You are viewing a plain text version of this content. The canonical link for it is here.
Posted to issues@spark.apache.org by "Hyukjin Kwon (JIRA)" <ji...@apache.org> on 2019/05/21 04:24:13 UTC
[jira] [Updated] (SPARK-15389) DataFrame filter by isNotNull fails in complex, large case

     [ https://issues.apache.org/jira/browse/SPARK-15389?page=com.atlassian.jira.plugin.system.issuetabpanels:all-tabpanel ]

Hyukjin Kwon updated SPARK-15389:
---------------------------------
    Labels: bulk-closed  (was: )

> DataFrame filter by isNotNull fails in complex, large case
> ----------------------------------------------------------
>
>                 Key: SPARK-15389
>                 URL: https://issues.apache.org/jira/browse/SPARK-15389
>             Project: Spark
>          Issue Type: Bug
>          Components: SQL
>    Affects Versions: 1.6.1
>            Reporter: Joseph K. Bradley
>            Priority: Major
>              Labels: bulk-closed
>         Attachments: final.spark1.6.1.hadoop2.bug
>
>
> h2. Problem description
> I have the following code (part of GraphFrames prototyping) which does the following:
> * Given: DataFrames for vertices (column "id") and edges (columns "src" and "dst")
> * Add index to vertices, from 0
> * Do several joins with edges to change the original src,dst in edges to use the new vertex indices
> * The complex thing is that this handles high-degree vertices (HDV) separately from low-degree vertices.  It uses a broadcast join for the small number of HDVs, and a default one for the others.
> The bug which appears is:
> * At one point, I create a DataFrame "edgesWithHDVmark" which has a column with many null values.

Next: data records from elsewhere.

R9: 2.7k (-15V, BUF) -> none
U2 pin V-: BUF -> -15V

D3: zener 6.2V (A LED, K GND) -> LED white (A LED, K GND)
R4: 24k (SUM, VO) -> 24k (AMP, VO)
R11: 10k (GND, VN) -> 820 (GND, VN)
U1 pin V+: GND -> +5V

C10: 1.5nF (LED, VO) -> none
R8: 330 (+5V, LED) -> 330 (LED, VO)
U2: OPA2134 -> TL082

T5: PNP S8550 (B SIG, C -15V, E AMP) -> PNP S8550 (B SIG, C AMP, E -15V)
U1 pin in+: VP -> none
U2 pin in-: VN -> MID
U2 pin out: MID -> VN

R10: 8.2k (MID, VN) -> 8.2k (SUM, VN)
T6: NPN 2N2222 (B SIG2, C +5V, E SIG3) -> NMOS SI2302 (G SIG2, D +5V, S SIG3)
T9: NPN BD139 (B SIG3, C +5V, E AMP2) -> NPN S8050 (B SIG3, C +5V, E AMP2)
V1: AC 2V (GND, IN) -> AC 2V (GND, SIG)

> * I filter the DataFrame to select rows where that column is not null.
> * The resulting DataFrame has the same number of rows; i.e., the filter does nothing.
> The strange thing is that this works on a graph with a small number of vertices & edges (100 - 10000), but it fails on a large graph (100 million).

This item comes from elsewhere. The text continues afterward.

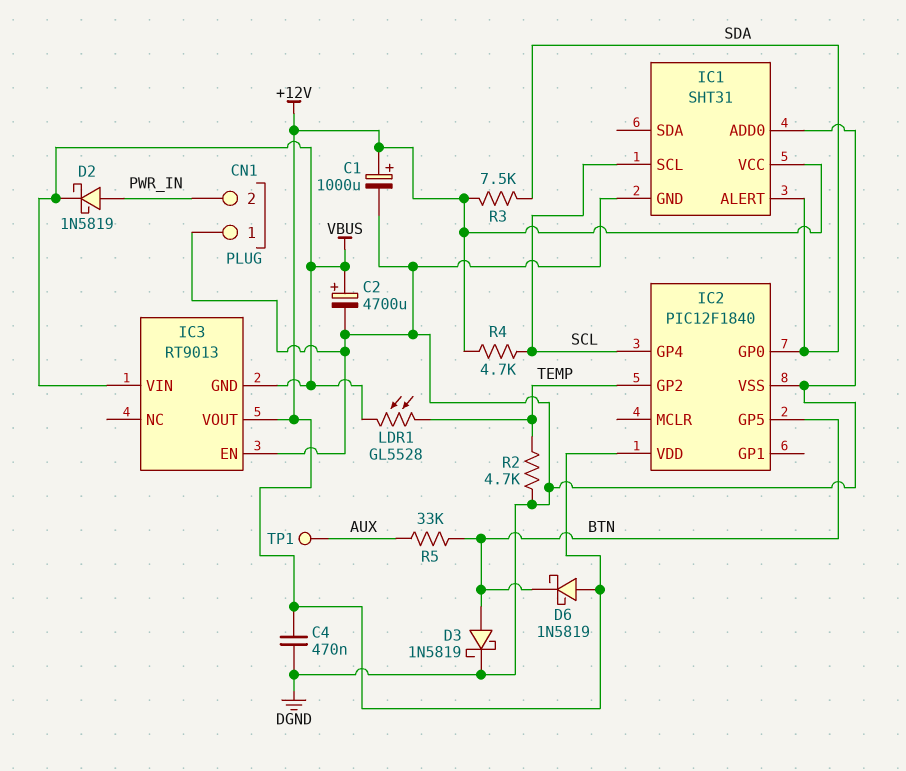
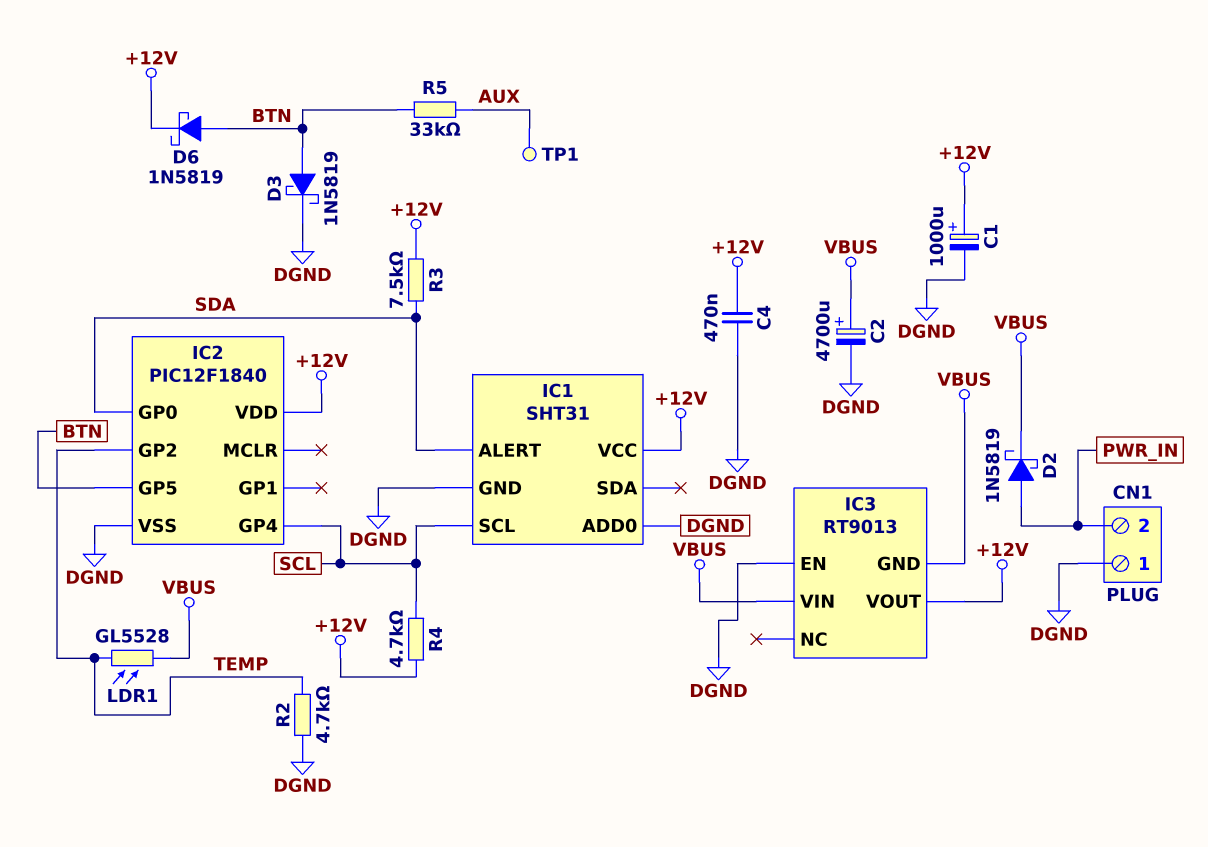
D6: schottky 1N5819 (A +12V, K BTN) -> schottky 1N5819 (A BTN, K +12V)

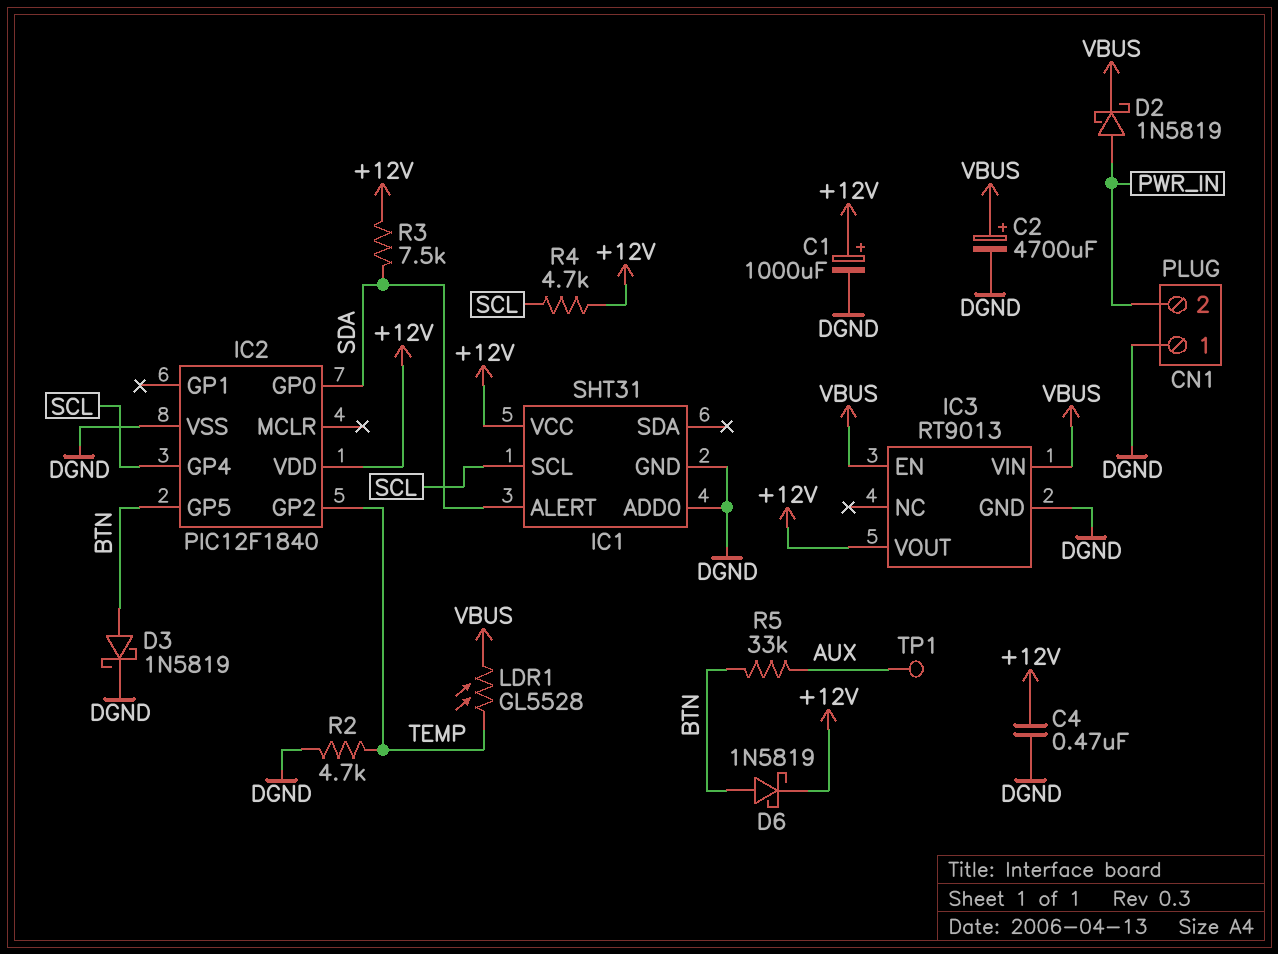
IC3 pin EN: DGND -> VBUS
IC3 pin GND: VBUS -> DGND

> I'm listing 3 sections below:
> * data generation
> * code which does the joins
> * output which shows incorrect values
> h2. Data generation
> Below, look at the "Create a star" section in the code.  The setting below should work.  This setting makes the code in the next section fail:
> * numPartitions = 512
> * numStars = 10
> * starSize = 10000000
> {code}
> import org.apache.spark.sql.{Column, DataFrame}
> import org.apache.spark.sql.functions._
> import org.apache.spark.sql.types._
> def shiftVertexIds(edges: DataFrame, i: Long): DataFrame = {
>   require(Seq(DataTypes.LongType, DataTypes.IntegerType).contains(edges.schema("src").dataType))
>   val newEdges = edges.select((col("src") + i).as("src"),
>     (col("dst") + i).as("dst"))
>   newEdges
> }
> def star(n: Int, numPartitions: Int): DataFrame = {
>   val edges = sqlContext.range(start=1, end=n+1, step=1, numPartitions=numPartitions).toDF("src").select(col("src"), lit(0L).as("dst"))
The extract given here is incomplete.